Please don't repeat the comment from the header in the cc file.

Sorry, could you explain how this works? I think the flow condition should not be implying 'Foo' since we're supposed to ignore this unrelated Check() call.

Good catch -- that was a typo (and the test was failing -- I'd gone back and forth on the formulation and uploaded at the wrong point).

Agreed. It seems similar the problems that motivated DLLs back in the day. there's clearly a lot to be worked out here in terms of how best to support composition. It's probably worth a RFC or somesuch to discuss in more depth.

Having an RFC and some deeper discussions would be great. I also wonder whether modeling arbitrary Stmts is the right approach. The peculiarities of the language should probably be modelled by the framework itself without any extensions. Maybe we only want the modeling of certain function calls to be customizable?

Good question. It would be really nice if we could draw this line, but I have a bad feeling that it won't be so simple. :) Still, worth looking at our existing models, and new ones that we're developing, to see if we can find a clear "bounding box".

What does CSA do in this regard?

In the CSA, there is no clear distinction between modeling and diagnostics, each check can do both. Historically, this turned out to be a bad idea. When we have a check that is doing both modeling and diagnostics, users can end up turning the check off due to some false positives and end up getting worse results from other checks because some critical piece of modeling is also turned off. (E.g., even if there are a couple of false positives from a std::optional check, it might still be beneficial to do the modeling in the background without the diagnostics because it might help discover infeasible paths and that can improve the precision of other checks).

Nowadays, we try to make the distinction clear, some checks are modeling only and others are diagnostic only (they might still have their own modeling but they do not affect the global analysis state, i.e., the diagnostic only checks should not be able to affect each other). This distinction is currently a best effort approach and not enforced by any of the APIs.

In CSA, the checker APIs are very powerful. E.g., if there is a pointer with an unknown value and we see a dereference, we can continue the analysis with the assumption that the pointer is not-null. These assumptions could be added by the framework itself or just a regular check. Over time, we are trying to move as much modeling to (non-diagnostic) checks as possible to keep the framework lightweight but most of the meat is still in the framework.
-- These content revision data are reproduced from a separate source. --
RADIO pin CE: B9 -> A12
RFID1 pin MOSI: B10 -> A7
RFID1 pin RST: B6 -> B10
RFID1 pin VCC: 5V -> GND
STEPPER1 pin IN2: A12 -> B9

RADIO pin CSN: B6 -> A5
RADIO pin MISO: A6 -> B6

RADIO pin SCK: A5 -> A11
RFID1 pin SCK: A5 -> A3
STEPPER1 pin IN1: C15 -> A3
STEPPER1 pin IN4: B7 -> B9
To model libraries, we are using the evalCall callback: https://github.com/llvm/llvm-project/blob/main/clang/lib/StaticAnalyzer/Checkers/CheckerDocumentation.cpp#L229

Roughly speaking the model looks like this:

• The analyzer encounters a function call, so it asks all the checks in a sequence if any of them wants to model it
• A check gets the evalCall callback and can do whatever it wants to do. Most of them will return false most of the time as they are only expected to handle a small subset of the functions.
• This first check returning true will short-circuit this process.
• If none of the checks returned true, the framework will fall back to a default modeling which is a conservative approximation of the call, i.e., invalidating the bindings that could be changes by the function (globals, output arguments, return values etc.)
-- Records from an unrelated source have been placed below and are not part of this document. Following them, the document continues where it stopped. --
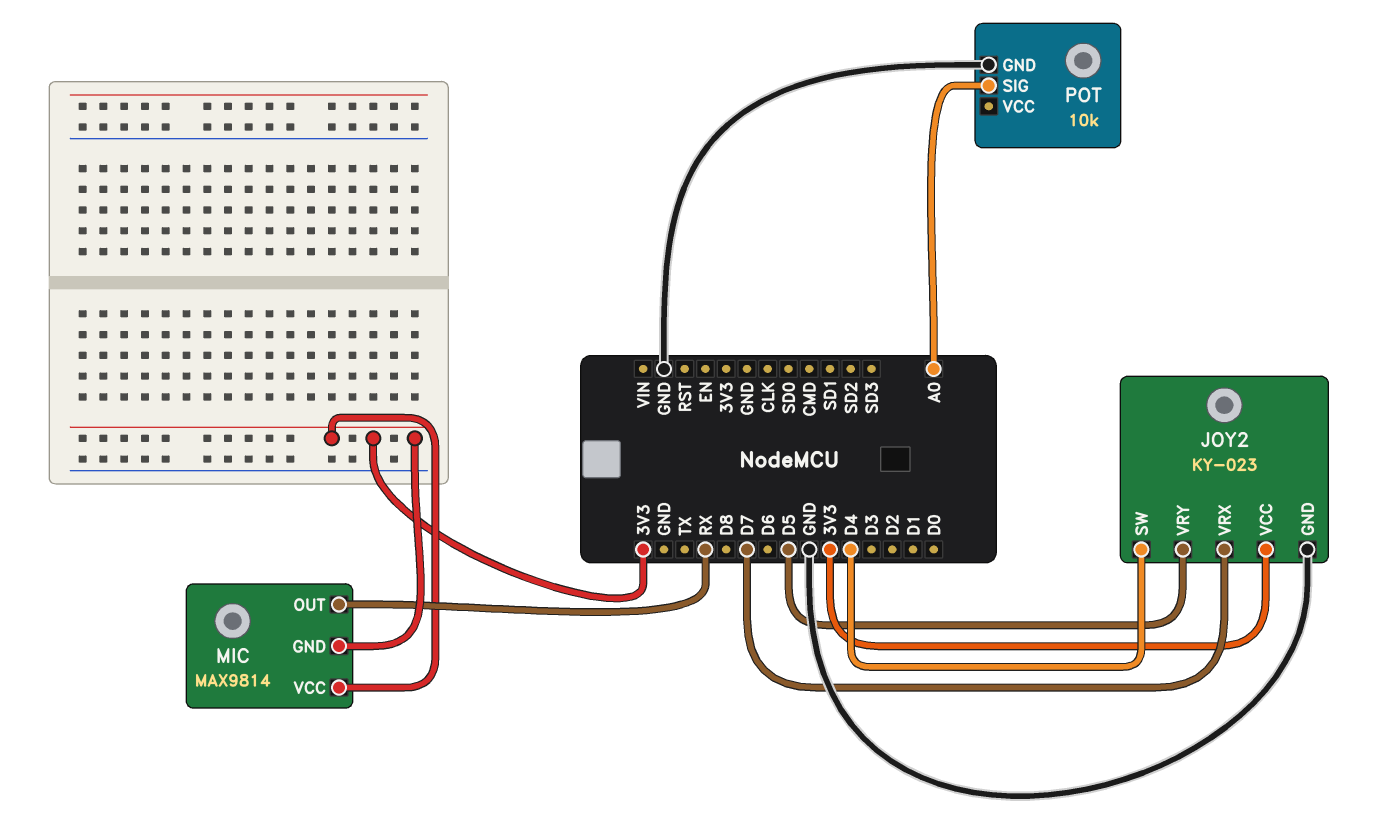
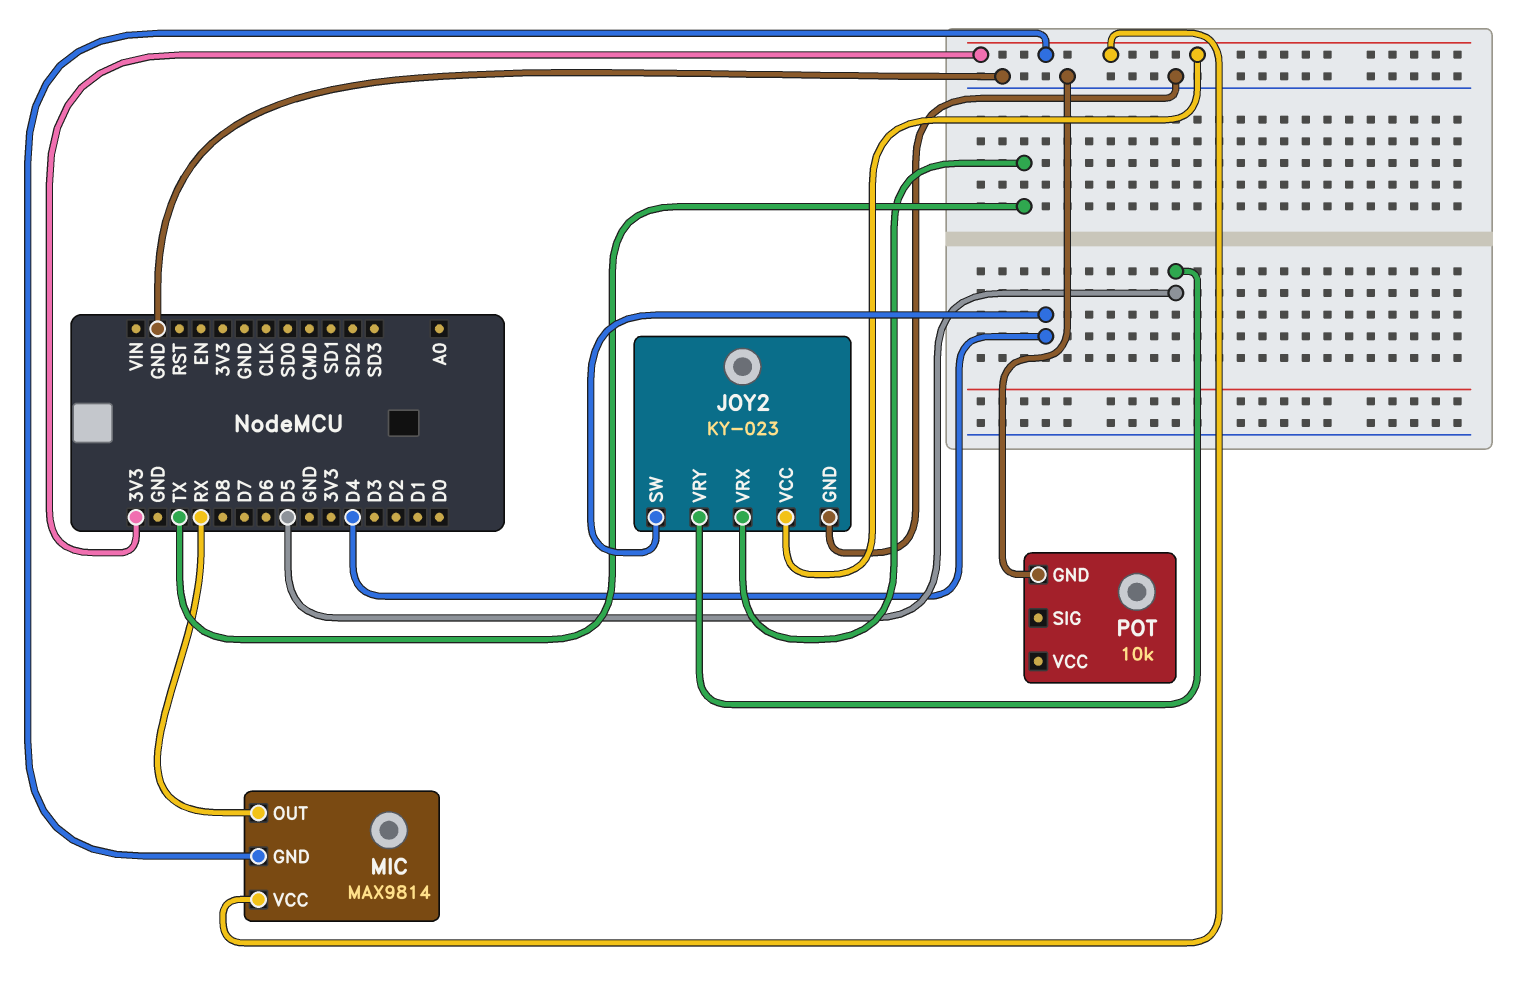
JOY2 pin VRX: D7 -> TX
POT pin SIG: A0 -> none

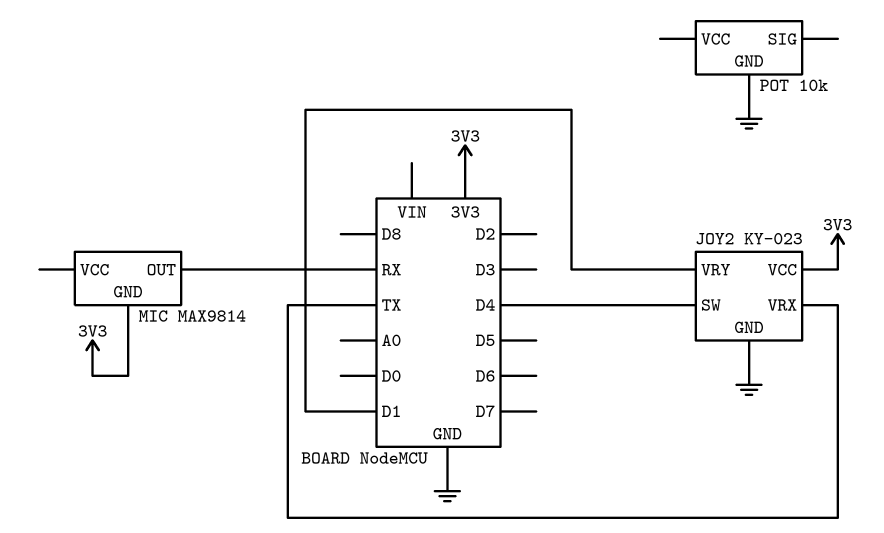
JOY2 pin VRY: D5 -> D1
MIC pin VCC: 3V3 -> none

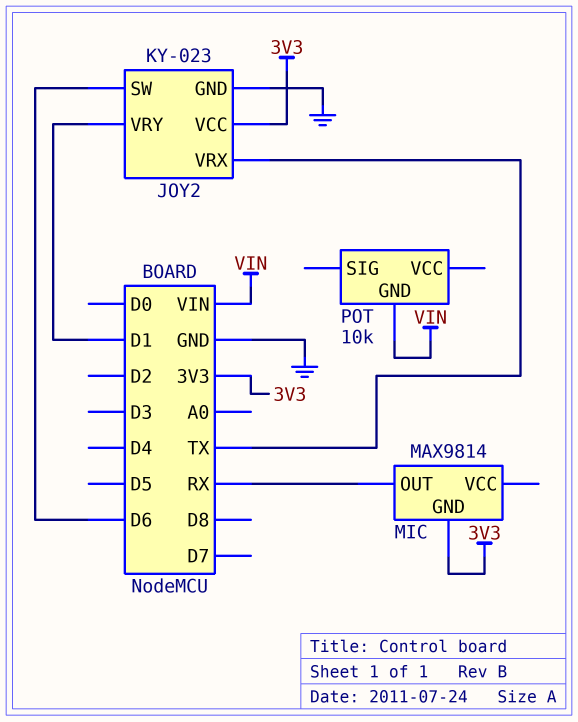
JOY2 pin SW: D4 -> D6
POT pin GND: GND -> VIN

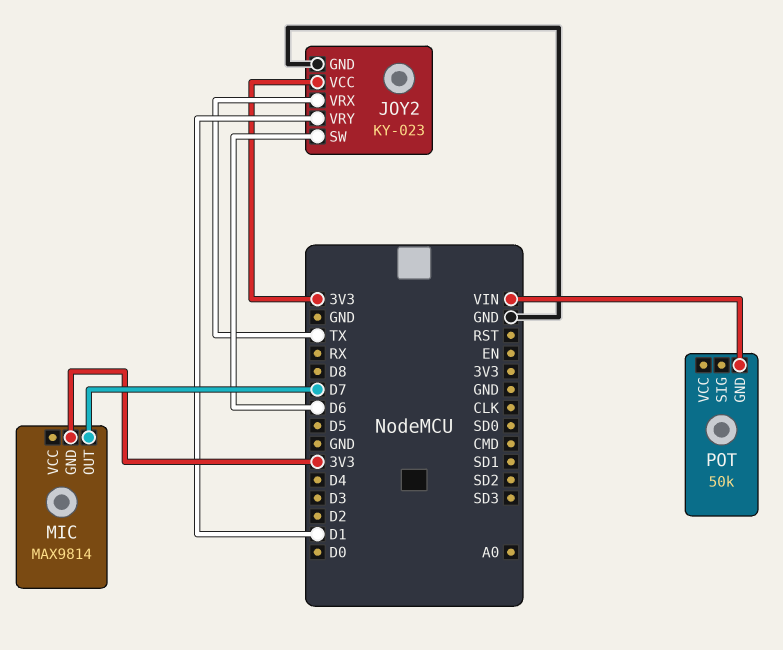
MIC pin OUT: RX -> D7
POT: 10k -> 50k

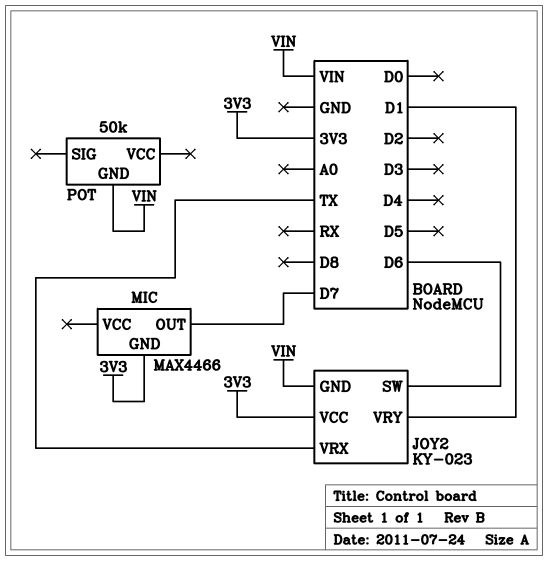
JOY2 pin GND: GND -> VIN
MIC: MAX9814 -> MAX4466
The model above assumes that when a check return true it will end up modeling all the aspects of a function (like invalidation). A downside might be that it will not solve the composition, when multiple checks want to model the same function, well, the framework will just pick one of them. Also, modeling types is really challenging. E.g., if a modeling check models the constructor of a type but does not model the destructor, the framework will end up using the default modeling for the dtor. The problem is that, in that case the ctor was not modeled by the framework (but the modeling checker) so some invariants were not established. This can result in false positives or even crashes. Overall, it looks like modeling types is almost an all or nothing endeavor. If a check models at least one method of a type it is really likely that it will need to model at least a bunch more to ensure a good experience.

At Microsoft, we have a similar framework to CSA called EspXEngine. In EspXEngine, we have different APIs for modeling and diagnostic so the API enforce that diagnostic checks cannot influence each other. Our model for the modeling checks is very similar to CSA but the idea is that the modeling checks are maintained by the authors of EspXEngine (while diagnostic checks could be written by anyone), so conflicting models are less of a problem.

Both EspXEngine and CSA has problems chaining modeling checks. E.g., if CSA has modeling for unique_ptr and optional, optional<unique_ptr<int>> or unique_ptr<optional<int>> will not model every aspects of the inner type out of the box.